Research has found the number of victims of identity theft rose by 57% as thieves target social media.
The study from fraud prevention service, Cifas, took the data from 261 companies in the UK - which suggests fraudsters are increasingly getting people’s personal information from social media sites.
Cifas said Facebook, Twitter and LinkedIn had become a “hunting ground” for identity thieves.
The research found there were more than 148,000 victims in the UK in 2015 compared with 94,500 in 2014.
Cifas said some personal details were found by hacking computers, however increasingly fraudsters used social media to put together the pieces of someone’s identity.
The fraud prevention service said often victims did not even realise they had been targeted until a bill arrived for something they did not buy.
According to a report released earlier this year the estimated annual cost of fraud in the UK was £193bn.The study also found that business fraud accounted for £144bn, while fraud against individuals was estimated at £9.7bn.
Simon Dukes, Cifas chief executive, said: "Fraudsters are opportunists. As banks and lenders have become more adept at detecting false identities, fraudsters have focused on stealing and using genuine people's details instead.

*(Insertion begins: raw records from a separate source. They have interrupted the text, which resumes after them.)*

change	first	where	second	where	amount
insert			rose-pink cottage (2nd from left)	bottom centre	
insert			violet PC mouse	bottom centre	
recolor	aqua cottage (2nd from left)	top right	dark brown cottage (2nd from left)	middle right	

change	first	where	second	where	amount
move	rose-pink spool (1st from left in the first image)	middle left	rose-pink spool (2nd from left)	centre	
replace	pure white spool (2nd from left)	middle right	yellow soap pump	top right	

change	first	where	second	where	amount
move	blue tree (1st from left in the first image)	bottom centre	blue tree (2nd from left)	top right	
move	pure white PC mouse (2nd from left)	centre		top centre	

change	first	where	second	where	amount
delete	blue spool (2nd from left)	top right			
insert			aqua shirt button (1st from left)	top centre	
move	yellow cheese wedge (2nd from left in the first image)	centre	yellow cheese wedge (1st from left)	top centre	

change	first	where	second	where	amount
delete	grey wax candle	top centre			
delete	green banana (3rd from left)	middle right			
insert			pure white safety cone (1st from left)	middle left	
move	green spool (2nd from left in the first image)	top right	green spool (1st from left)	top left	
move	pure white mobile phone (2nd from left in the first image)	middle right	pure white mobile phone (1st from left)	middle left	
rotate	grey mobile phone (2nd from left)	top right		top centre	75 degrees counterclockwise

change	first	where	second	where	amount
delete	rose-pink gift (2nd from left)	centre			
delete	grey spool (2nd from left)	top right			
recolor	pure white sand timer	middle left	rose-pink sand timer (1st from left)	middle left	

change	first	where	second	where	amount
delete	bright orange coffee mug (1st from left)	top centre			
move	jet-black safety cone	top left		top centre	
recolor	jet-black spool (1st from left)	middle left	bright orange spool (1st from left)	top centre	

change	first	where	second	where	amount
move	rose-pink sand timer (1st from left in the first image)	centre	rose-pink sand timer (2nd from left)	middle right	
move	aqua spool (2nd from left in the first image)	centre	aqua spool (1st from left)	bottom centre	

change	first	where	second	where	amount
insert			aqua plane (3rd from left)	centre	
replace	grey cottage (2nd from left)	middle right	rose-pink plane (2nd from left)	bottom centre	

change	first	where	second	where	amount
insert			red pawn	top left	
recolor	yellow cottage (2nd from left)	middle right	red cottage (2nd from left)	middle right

"Society, government and industry all have a role in preventing fraud. However, our concern is that the lack of awareness about identity fraud is making it even easier for fraudsters to obtain the information they need.
"The likes of Facebook, Twitter, LinkedIn and other online platforms are much more than just social media sites - they are now a hunting ground for identity thieves.
"We are urging people to check their privacy settings today and think twice about what they share. To a fraudster, the information we put online is a goldmine."